OVER the past few weeks, the war drums have been beaten at fever pitch in South Asia.

Fortunately, although the danger of conflict has not entirely subsided, tempers have cooled considerably in the region.

This may be a good time, then, to deconstruct the build-up, climax and climbdown of the latest saga that brought Pakistan and India to the brink of war.

While much has been said about the political, military and diplomatic dimensions of the crisis, greater attention needs to be paid to the coverage of the events by the media, specifically fake news and the “currents of misinformation”, as one New York Times columnist put it, that surrounded the episode.

Propaganda, in times of both war and peace, is not new, as states have employed the media to wage psychological warfare against their opponents.

From Goebbels’ slickly packaged lies about the ‘glory’ of the Third Reich to the regular exchanges of propaganda between the Americans and the Soviets during the Cold War, the modern age is one that has seen misinformation deployed with aplomb.

However, in the age of social media and citizen journalism, fake news has become a powerful and extremely dangerous tool in the hands of state and non-state actors, where misinformation and outright lies are peddled shamelessly to mislead the public.

Lynch mobs have murdered people over WhatsApp rumours while conspiracy theorists and others of their ilk have found an open field for feeding people lies through social media.
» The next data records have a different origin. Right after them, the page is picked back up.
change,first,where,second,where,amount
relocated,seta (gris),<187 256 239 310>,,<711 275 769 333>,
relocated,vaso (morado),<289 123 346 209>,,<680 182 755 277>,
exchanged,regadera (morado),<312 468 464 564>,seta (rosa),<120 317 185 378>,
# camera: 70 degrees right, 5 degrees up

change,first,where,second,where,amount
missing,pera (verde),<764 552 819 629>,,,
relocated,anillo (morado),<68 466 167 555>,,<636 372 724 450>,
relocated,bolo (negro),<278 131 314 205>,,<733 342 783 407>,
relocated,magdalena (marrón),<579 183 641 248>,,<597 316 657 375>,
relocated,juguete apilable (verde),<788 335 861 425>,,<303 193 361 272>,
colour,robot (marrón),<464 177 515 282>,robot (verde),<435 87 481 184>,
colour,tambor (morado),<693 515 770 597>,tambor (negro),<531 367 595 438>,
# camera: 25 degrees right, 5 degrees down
In the context of the recent Pakistan-India stand-off, the media on both sides has indulged in peddling propaganda and airing fake news.
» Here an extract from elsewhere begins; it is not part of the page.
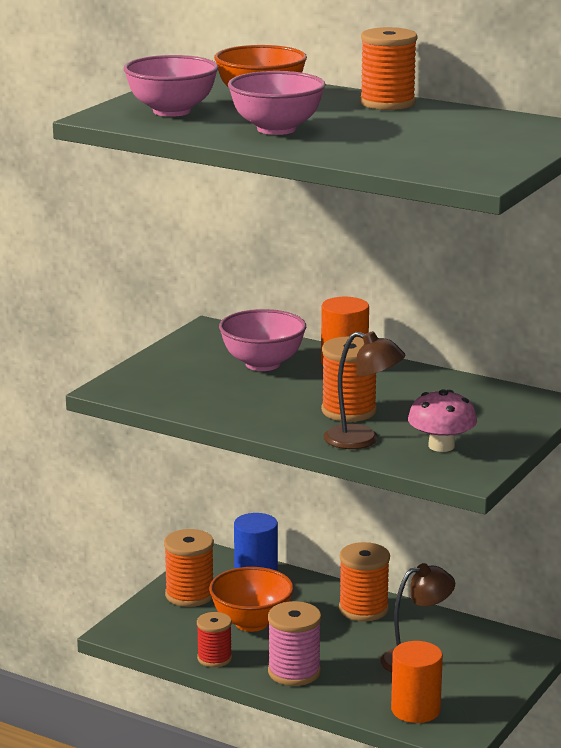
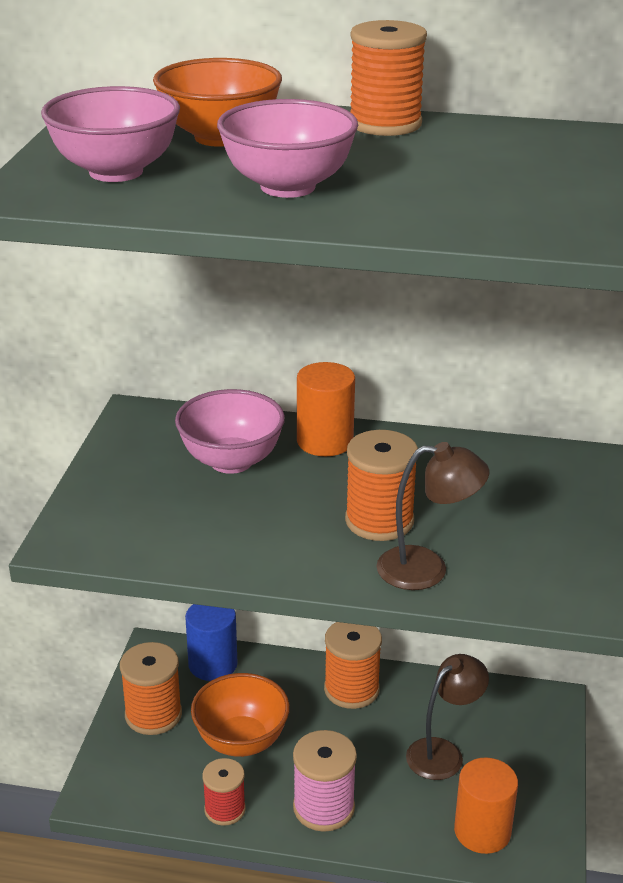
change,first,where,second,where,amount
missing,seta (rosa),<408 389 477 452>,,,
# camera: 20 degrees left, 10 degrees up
At the outset of the crisis, India claimed killing 300 militants in the Balakot strike; as independent observers later noted, Delhi was hardly truthful in its assertions.

Moreover, armchair ‘generals’ on prime-time talk shows egged on their respective establishments towards war; the Indian media was particularly vitriolic in its shrill anti-Pakistan pronouncements.
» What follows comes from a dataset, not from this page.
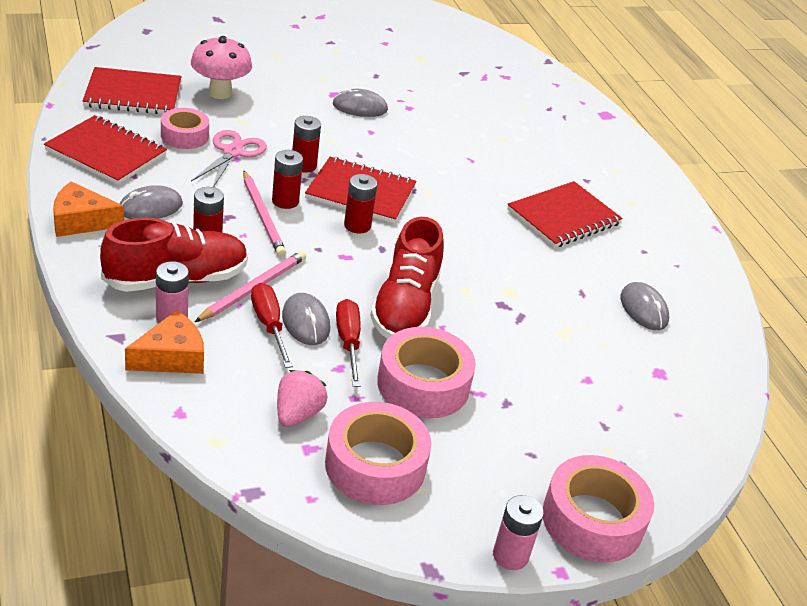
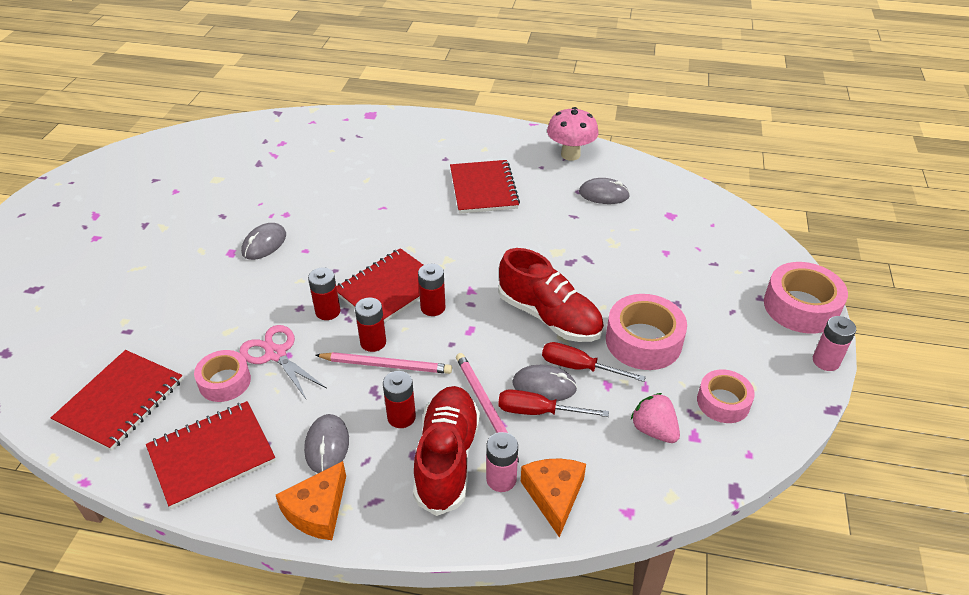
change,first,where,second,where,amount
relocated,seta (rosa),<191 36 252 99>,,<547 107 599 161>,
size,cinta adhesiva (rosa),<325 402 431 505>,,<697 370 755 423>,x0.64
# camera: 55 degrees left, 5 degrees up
It is important, for the sake of peace and the prevalence of truth, for saner minds in South Asia to rationally analyse the media coverage of the recent stand-off.

It should not be forgotten that the basic duty of the media remains truth telling, not leading the dance of war.

There are plenty of journalistic and social forums in South Asia that can be used to discuss how to handle such situations in future, particularly how to counter fake news — and editors can take a leading role in this.

In a region of over one billion people, and with both states possessing nuclear weapons, the stakes are simply too high to let the hawks and armchair warriors of the media play cheerleader for war.

The goal is responsible and accurate reporting, while there should be zero tolerance for fake news and conspiracy theories being trotted out on TV screens and websites in sensitive times.